Dr. Andy’s Pearls of Wisdom on Parasites Part I
Next to food, water, shelter and vaccines the next most important part of maintaining the health of your pet is parasite control. A parasite is an organism that lives on or in an organism of another species, known as the host, from the body of which it obtains nutriment. There are several types of parasites that prey upon our pets and sometimes even the pet owners. These organisms not only steal nutrients from our pets, but they also spread disease and other parasites. Some of these pesky critters cause allergic responses that make our pets itchy and miserable. Preventing an infestation of parasites saves money and makes your pets life much more comfortable. There are so many products available to fight these creatures that it can be confusing. The needs of the pet and the depth of the wallet are two of the factors that must be considered when choosing the best parasite control. Over the course of the next few months, I will discuss the three main types of parasites and clarify the options for preventing them from making a meal of your pet.
The first and most life threatening parasite is the dreaded Diroflilaria immitis, commonly known as heartworms. The aptly name adult heartworm lives in the right ventricle of the heart and the pulmonary arteries. Heartworms are transmitted by mosquitoes. Adult female heartworms produce 300 offspring a day in their five year lifespan. These offspring are referred to as microfilaria and when first produced they live in the small blood vessels. When a mosquito bites an infected dog it also ingests the microfilariae. The mosquito then incubates the microfilariae for ten to thirty days and then injects the now infective larvae into the next dog it bites. As the heartworm matures, it travels to the heart and surrounding large arteries. An infected dog can have as many as three hundred heartworms that interfere with the normal flow of blood from the right side of the heart to the vessels serving the lungs. In time the additional burden of the heartworms causes damage to the heart that leads to congestive heart failure. Heartworms disease left untreated will reduce the pet’s quality of life, and ultimately lead to death. While heartworms are predominately considered an issue with dogs, cats can also develop heartworm disease. Unfortunately, this condition in cats is almost always fatal and cannot be treated except with symptomatic relief.

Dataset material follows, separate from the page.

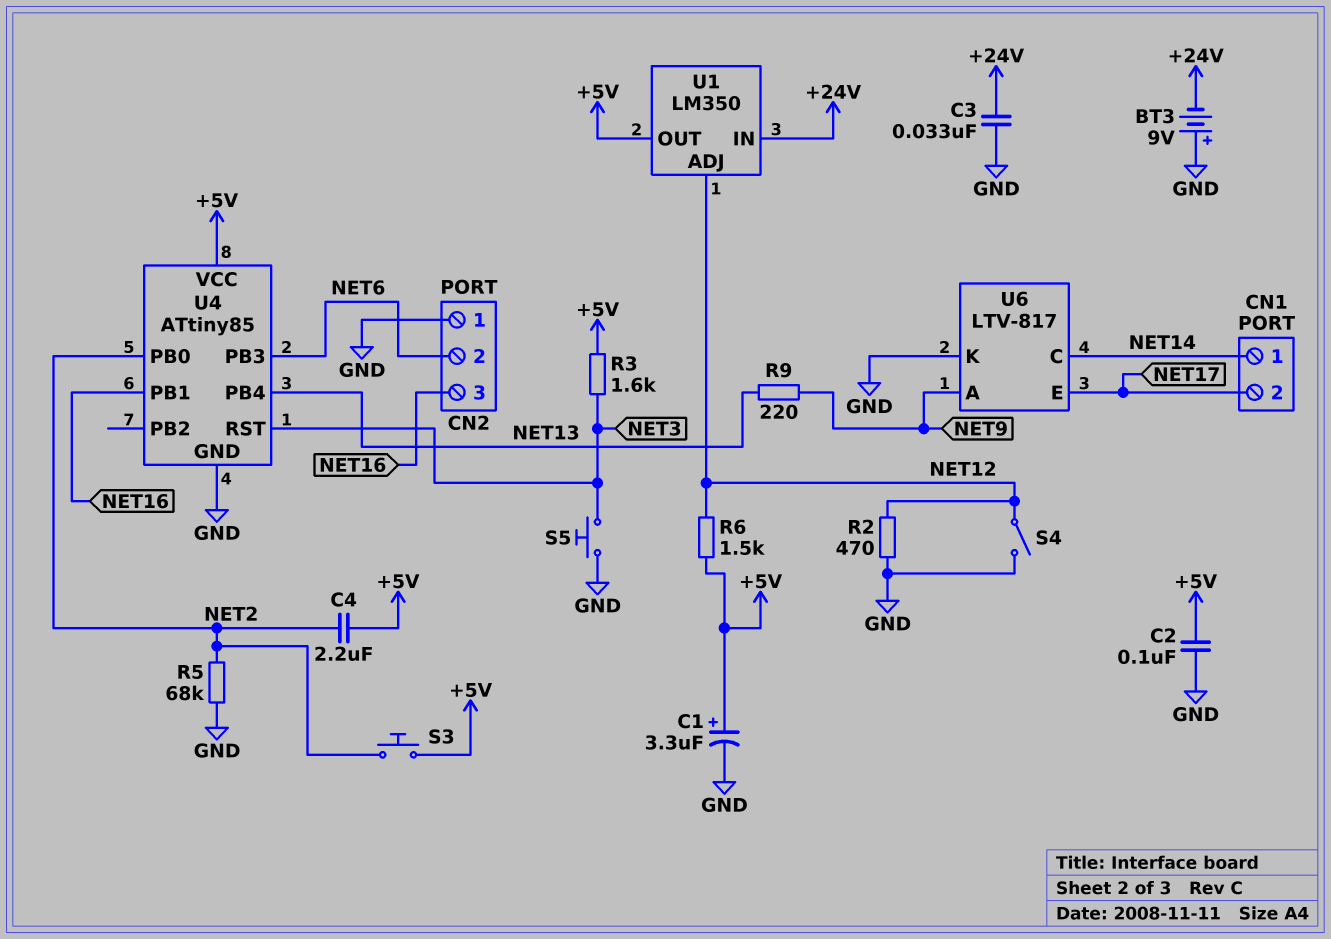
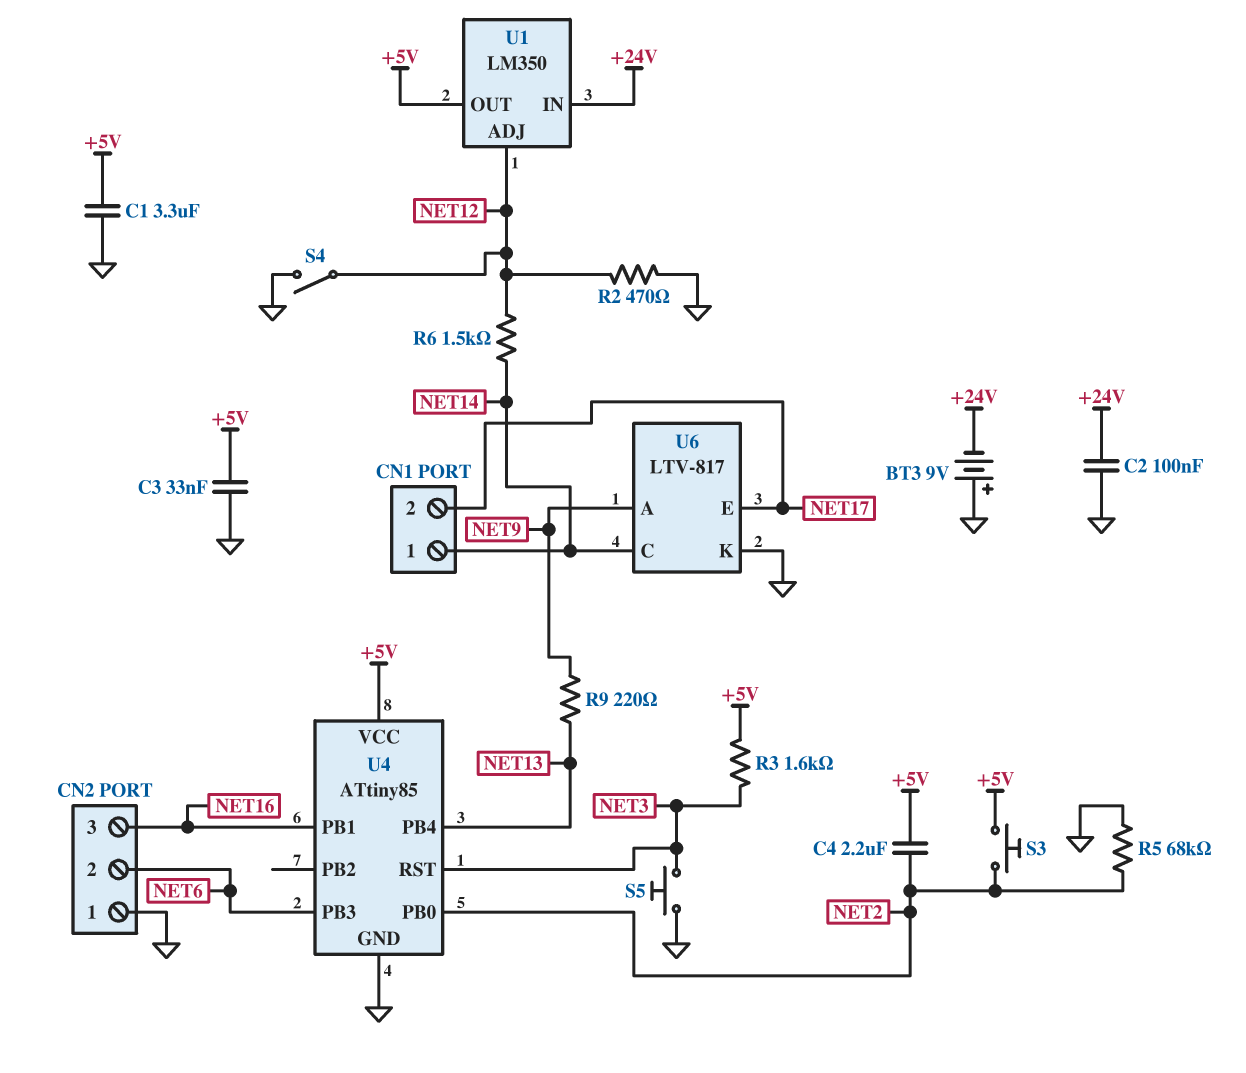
C1: 3.3uF (plus +5V, minus GND) -> 3.3uF (+5V, GND)
C2: 100nF (+5V, GND) -> 100nF (+24V, GND)
C3: 33nF (+24V, GND) -> 33nF (+5V, GND)
R6: 1.5k (+5V, NET12) -> 1.5k (NET12, NET14)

In the case of heartworms, prevention is key to your pet’s wellbeing. The treatment for heartworms in not only very expensive, but the cost to your pet’s health is immeasurable. The prevention of heartworms can be confusing with so many options, but basically all the products available are once monthly applications. The most common and least expensive product is Heartgard Plus made by Merial. Heartgard is very effective and easy to give due to the fact that most dogs think it is a treat. The other products available at my practice are Interceptor/Sentinel, Advantage Multi, and Trifexis, which with the exception of Interceptor; also have some type of flea control added to them. Sentinel and Trifexis both have the heartworm prevention ingredient of Interceptor in them, but have different flea control ingredients. Sentinel has lufenuron, which is birth control for fleas but does not kill adult fleas. Trifexis has spinosad, which is better known as Comfortis, and effectively kills adult fleas for an entire month. Advantage Multi provides effective heartworm prevention in a topical application that contains the flea control of Advantage. Advantage Multi and Heartgard can both be used for heartworm prevention for cats as well. When choosing one of these products there are many factors to take into consideration. I would be happy to discuss all of the options and make a personalized recommendation for you and your pet.